Ohio State University plant pathologists have found that sunflower seeds, promoted as the top choice of wild bird feed, may harbor a fungal pathogen that causes Sclerotinia stem rot in a wide range of native plants, herbaceous perennials, annual bedding plants, vegetables and woody ornamentals.
In a study, published in HortScience, the researchers analyzed 10 bags of various brands of commercial sunflower seeds purchased throughout Columbus, Ohio, and found that half of them contained resting structures of the fungus -all of which were 100 percent viable.
"Nearly 2 percent of the contents of one bag was Sclerotinia resting structures. That may not sound like a lot, but when you use up a bag of sunflower seeds every three weeks for a year and each bag contains 1.7 percent of fungal spores, you're introducing a lot of Sclerotinia in your garden," said Steve Nameth, an Ohio State plant pathologist and one of the researchers of the study. "If you don't have problems with this disease in your garden, then it's not an issue. But if you do have problems, then this could be a source."
Sclerotinia stem rot, also known as cottony rot because it produces a distinctive cottony structure at the base of the plant's stem, is a major disease of sunflowers. The fungal pathogen replaces the seeds of the sunflower with resting spores, which slip through processing cracks and are inadvertently bagged in commercial wild bird feed as sunflower seeds.
"Commercial birdseed production is not an elaborate process," said Nameth. "If it was, you wouldn't be able to drop a few bucks at the local department store for a bag." Lack of attention to detail in processing, however, may cost homeowners that picture perfect plant or vegetable garden.
Sclerotinia stem rot has a host range of over 50 common ornamentals, a variety of vegetables including garden beans, lettuce and cucurbits, and even field crops like soybeans, wheat and alfalfa. The disease, which causes the plant to wilt and eventually die, can be spread two ways: either direct contact with the plant stem or wind-borne spores which can then land on a host and infect it.

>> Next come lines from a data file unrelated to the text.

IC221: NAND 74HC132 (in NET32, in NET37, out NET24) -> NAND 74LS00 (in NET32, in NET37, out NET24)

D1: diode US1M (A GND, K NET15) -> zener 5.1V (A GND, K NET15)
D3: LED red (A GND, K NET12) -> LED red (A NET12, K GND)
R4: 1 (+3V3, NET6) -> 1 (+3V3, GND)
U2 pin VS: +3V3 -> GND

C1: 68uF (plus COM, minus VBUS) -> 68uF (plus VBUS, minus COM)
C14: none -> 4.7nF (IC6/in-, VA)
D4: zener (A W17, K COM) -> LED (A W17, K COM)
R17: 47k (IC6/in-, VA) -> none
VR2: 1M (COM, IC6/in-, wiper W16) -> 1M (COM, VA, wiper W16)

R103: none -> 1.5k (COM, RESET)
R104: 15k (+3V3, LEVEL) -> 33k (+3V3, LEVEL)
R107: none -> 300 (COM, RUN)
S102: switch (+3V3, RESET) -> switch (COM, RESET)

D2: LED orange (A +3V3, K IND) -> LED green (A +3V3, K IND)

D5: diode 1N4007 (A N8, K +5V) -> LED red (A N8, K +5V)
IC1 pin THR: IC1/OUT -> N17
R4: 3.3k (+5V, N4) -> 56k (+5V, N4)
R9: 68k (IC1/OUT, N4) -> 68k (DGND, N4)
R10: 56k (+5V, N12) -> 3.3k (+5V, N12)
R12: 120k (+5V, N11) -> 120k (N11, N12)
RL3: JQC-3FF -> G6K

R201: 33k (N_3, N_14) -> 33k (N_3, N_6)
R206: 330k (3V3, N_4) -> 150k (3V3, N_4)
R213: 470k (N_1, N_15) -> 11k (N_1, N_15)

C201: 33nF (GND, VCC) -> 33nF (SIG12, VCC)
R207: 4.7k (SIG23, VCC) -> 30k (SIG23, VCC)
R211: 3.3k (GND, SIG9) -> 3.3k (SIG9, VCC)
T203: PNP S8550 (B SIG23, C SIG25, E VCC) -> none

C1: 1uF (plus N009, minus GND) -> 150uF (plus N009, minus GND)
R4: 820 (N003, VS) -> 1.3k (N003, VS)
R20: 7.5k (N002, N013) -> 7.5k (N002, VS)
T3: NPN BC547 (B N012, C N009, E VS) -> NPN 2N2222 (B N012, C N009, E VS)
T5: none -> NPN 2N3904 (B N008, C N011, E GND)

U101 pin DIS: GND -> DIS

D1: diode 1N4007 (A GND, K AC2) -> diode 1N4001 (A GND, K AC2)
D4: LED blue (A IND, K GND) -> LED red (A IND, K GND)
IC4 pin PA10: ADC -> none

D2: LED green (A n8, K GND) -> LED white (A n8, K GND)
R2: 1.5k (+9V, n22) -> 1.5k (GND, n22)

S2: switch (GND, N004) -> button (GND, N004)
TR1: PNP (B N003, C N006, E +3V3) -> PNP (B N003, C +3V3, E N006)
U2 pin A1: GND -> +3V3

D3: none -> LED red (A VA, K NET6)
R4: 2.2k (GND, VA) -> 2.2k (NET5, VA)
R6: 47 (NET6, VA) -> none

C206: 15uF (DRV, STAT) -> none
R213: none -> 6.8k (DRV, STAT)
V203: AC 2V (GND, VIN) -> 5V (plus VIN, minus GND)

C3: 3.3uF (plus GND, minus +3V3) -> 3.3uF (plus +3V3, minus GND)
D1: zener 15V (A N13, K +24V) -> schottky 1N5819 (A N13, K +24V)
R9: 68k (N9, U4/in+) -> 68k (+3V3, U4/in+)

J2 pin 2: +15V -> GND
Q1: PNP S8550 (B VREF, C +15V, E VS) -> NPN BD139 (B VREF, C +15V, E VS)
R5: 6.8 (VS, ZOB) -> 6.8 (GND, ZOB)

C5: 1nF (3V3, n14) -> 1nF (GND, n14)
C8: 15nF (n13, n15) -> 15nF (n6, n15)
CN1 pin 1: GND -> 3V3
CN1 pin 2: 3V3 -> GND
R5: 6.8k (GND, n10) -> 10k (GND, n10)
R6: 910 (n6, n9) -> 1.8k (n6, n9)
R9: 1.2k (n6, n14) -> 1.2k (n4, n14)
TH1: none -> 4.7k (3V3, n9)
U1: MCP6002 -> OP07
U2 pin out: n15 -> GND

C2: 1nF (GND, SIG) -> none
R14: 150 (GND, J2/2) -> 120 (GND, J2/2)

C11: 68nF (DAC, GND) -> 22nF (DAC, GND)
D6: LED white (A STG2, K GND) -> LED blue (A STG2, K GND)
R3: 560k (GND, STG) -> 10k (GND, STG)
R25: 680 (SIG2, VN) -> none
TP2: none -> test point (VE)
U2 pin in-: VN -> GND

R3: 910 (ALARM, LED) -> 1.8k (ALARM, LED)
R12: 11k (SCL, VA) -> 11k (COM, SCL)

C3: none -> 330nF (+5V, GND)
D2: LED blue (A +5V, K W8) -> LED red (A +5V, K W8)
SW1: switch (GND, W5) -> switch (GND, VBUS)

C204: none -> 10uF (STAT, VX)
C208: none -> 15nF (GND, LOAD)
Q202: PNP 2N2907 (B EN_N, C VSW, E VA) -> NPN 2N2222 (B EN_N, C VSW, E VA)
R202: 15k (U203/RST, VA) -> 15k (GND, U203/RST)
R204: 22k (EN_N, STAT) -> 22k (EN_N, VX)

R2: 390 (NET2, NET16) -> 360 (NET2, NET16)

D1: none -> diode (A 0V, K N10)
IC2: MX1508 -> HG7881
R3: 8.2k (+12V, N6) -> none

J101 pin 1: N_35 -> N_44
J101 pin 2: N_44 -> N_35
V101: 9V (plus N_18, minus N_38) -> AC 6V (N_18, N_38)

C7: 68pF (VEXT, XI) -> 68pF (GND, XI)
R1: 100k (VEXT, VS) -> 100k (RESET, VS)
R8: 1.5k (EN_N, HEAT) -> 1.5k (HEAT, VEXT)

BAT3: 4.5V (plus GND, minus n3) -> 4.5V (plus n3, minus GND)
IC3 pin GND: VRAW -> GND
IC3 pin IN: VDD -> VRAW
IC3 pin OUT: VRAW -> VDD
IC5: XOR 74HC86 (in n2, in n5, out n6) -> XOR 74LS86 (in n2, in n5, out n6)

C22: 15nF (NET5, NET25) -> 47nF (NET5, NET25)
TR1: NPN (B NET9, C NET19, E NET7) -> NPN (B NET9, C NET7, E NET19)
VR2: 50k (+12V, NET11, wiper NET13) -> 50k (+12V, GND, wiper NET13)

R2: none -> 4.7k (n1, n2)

"That is why finding Sclerotinia in commercial birdseed is such a concern," said Nameth. "Those spores can sit dormant for five or six years and once they come into contact with a host, they germinate like seed, attack the plant and produce a rot."
Nameth said homeowners and garden lovers can take some precautionary measures against spreading the disease, including switching to a different birdseed brand if they are experiencing problems with the brand they are using, and practicing good sanitation.
"Keep the area around birdfeeders clean. Many people pick up the hulls of sunflower seeds and use them in mulch," said Nameth. "You really don't want to do that because all you're doing is inoculating the rest of your garden with the disease."
Nameth said to also keep a sharp eye on the feeding behavior of birds that visit the birdfeeder. "The resting spores may look similar and be the same size as sunflower seeds, but the birds won't eat them."